IT Executives From Three Wall Street Companies - Lehman Brothers, Merrill Lynch and American Express - Look Back on 9/11 and Take Stock of Where They Are Now
On Oct. 21, 2001, McKinley was one of the first people who moved back downtown. Since then, he’s watched the area start showing signs of life. Public transportation, although not ideal, has improved, and some of the restaurants have reopened, along with the Century 21 Department Store, an Embassy Suites Hotel and a movie theater. A Merrill publication called the North Tower Newsletter kept employees informed about what services were available in what felt like an island in the midst of a disaster scene.
"I can’t understate the emotional impact of it," says McKinley, sitting at a table in his airy corner office on the 32nd floor. "It’s still emotional. You are no more than one or two degrees of separation removed in financial services. Either you knew somebody or you know a family impacted by it. It’s tough," he says. Merrill lost three people in the attacks. "You’re making me sad again," he says with a wry smile, trying to lighten the mood.
He can’t afford to be sad, though, as he struggles to help make the company profitable again. Revenue was so bad that more than 10,000 employees were laid off. (The brokerage has also launched an ad campaign to try to mend its image, scarred by a $100 million settlement that ended an investigation of stock analysts’ possible conflicts of interest and, more recently, the suspension of Martha Stewart’s stockbroker after allegations of insider trading.)
McKinley’s efforts, while tied to Merrill’s quarterly fortunes, also transcend them. For example, based on lessons learned during 9/11, he and his colleagues have made some changes in Merrill’s overseas operations, looking at data centers and alternate trading floors in London and Japan. And discussions about how concentrated to be continue.
"The dialogue around real estate strategy has gone up several notches," McKinley says. "Where should you be geosourcing your talent base, your human capital? You’re constantly balancing the synergies of colocation with the resiliency and recoverability of a more distributed model, and where should you be on that continuum? I think it’s not a binary answer."

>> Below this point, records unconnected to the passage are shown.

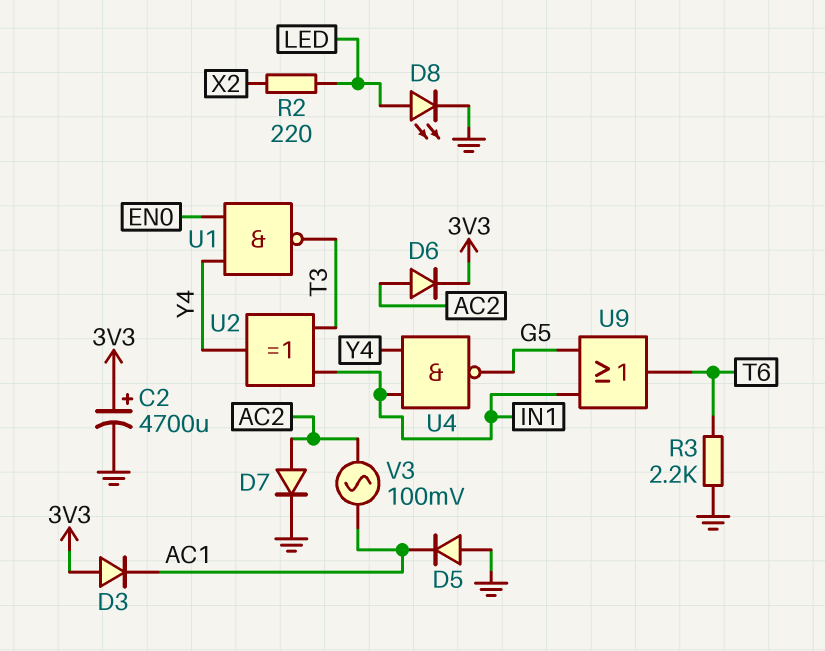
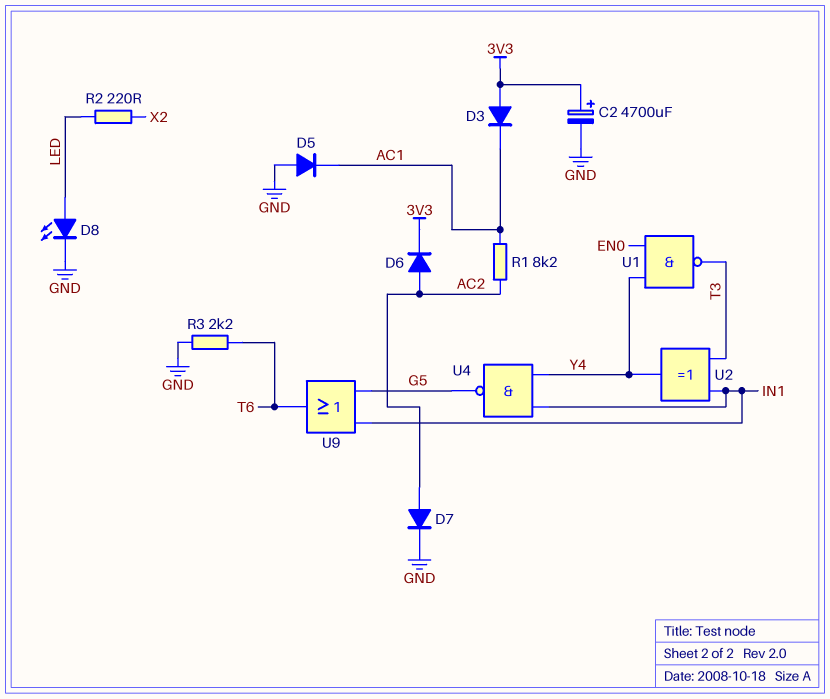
R1: none -> 8.2k (AC1, AC2)
V3: AC 100mV (AC1, AC2) -> none

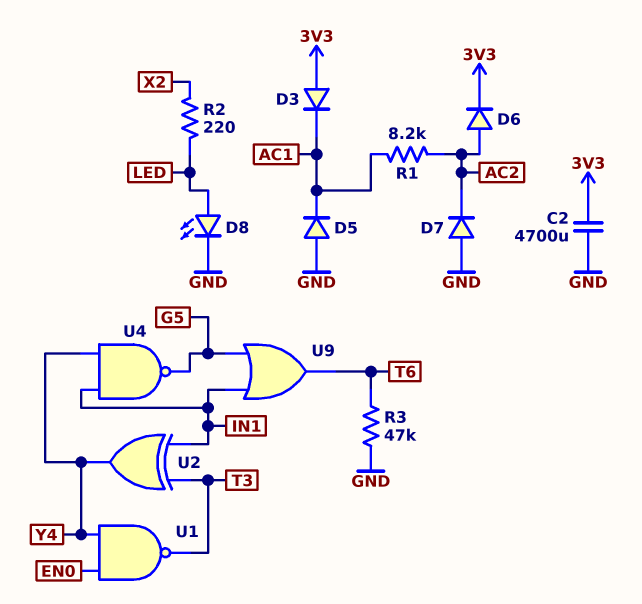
C2: 4700uF (plus 3V3, minus GND) -> 4700uF (3V3, GND)
D7: diode (A AC2, K GND) -> diode (A GND, K AC2)
R3: 2.2k (GND, T6) -> 47k (GND, T6)

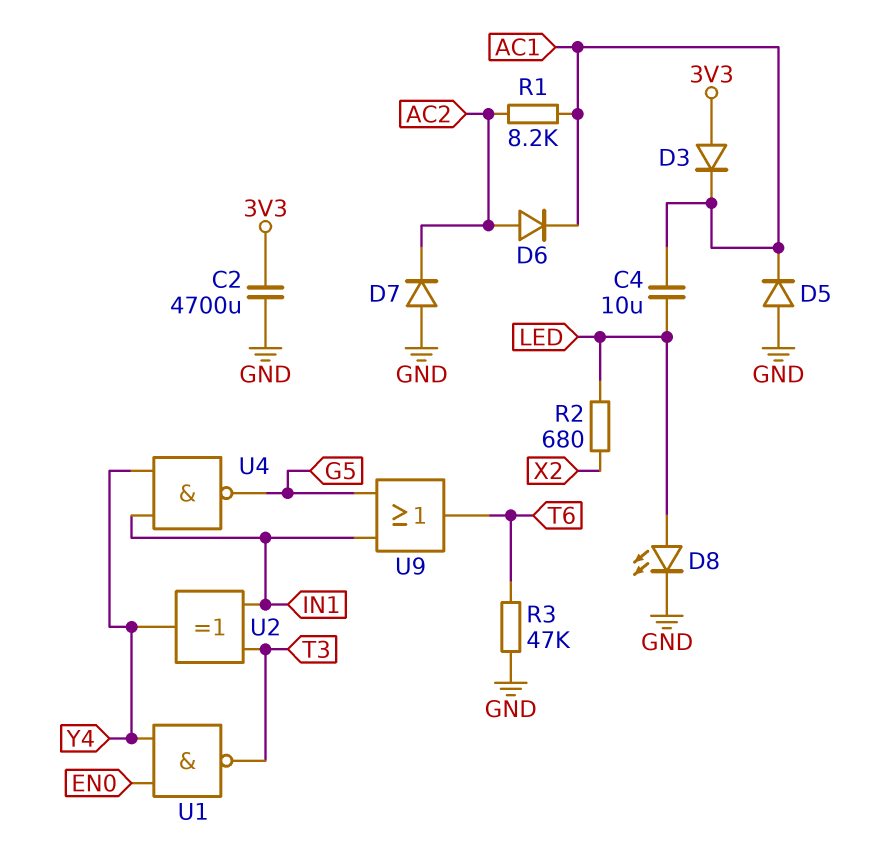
C4: none -> 10uF (AC1, LED)
D6: diode (A AC2, K 3V3) -> diode (A AC2, K AC1)
R2: 220 (LED, X2) -> 680 (LED, X2)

For a while after 9/11, there was a lessening of the competition?competitors helping each other out, sharing ideas about recovery. "Now it’s back to the brass knuckles," he says, pounding the knuckles of one hand with the palm of another. He laughs. That’s a good thing, he says. It means business is running again.
The PragmAtist
"You’re more dependent on your vendors than you think."Glen Salow is pretty unexcitable for a man who helped mastermind a 4,000-person move back to Lower Manhattan that some observers called heroic. "There always will be nuts in the world, and a building that calls itself the World Financial Center in New York City is going to be a target," says Salow, the 46-year-old CIO and executive vice president of American Express, his voice flat. "A lot of my job is assuming things are targets. If you have technology assets here and they don’t need to be here for a purpose, they shouldn’t be here. So get them out."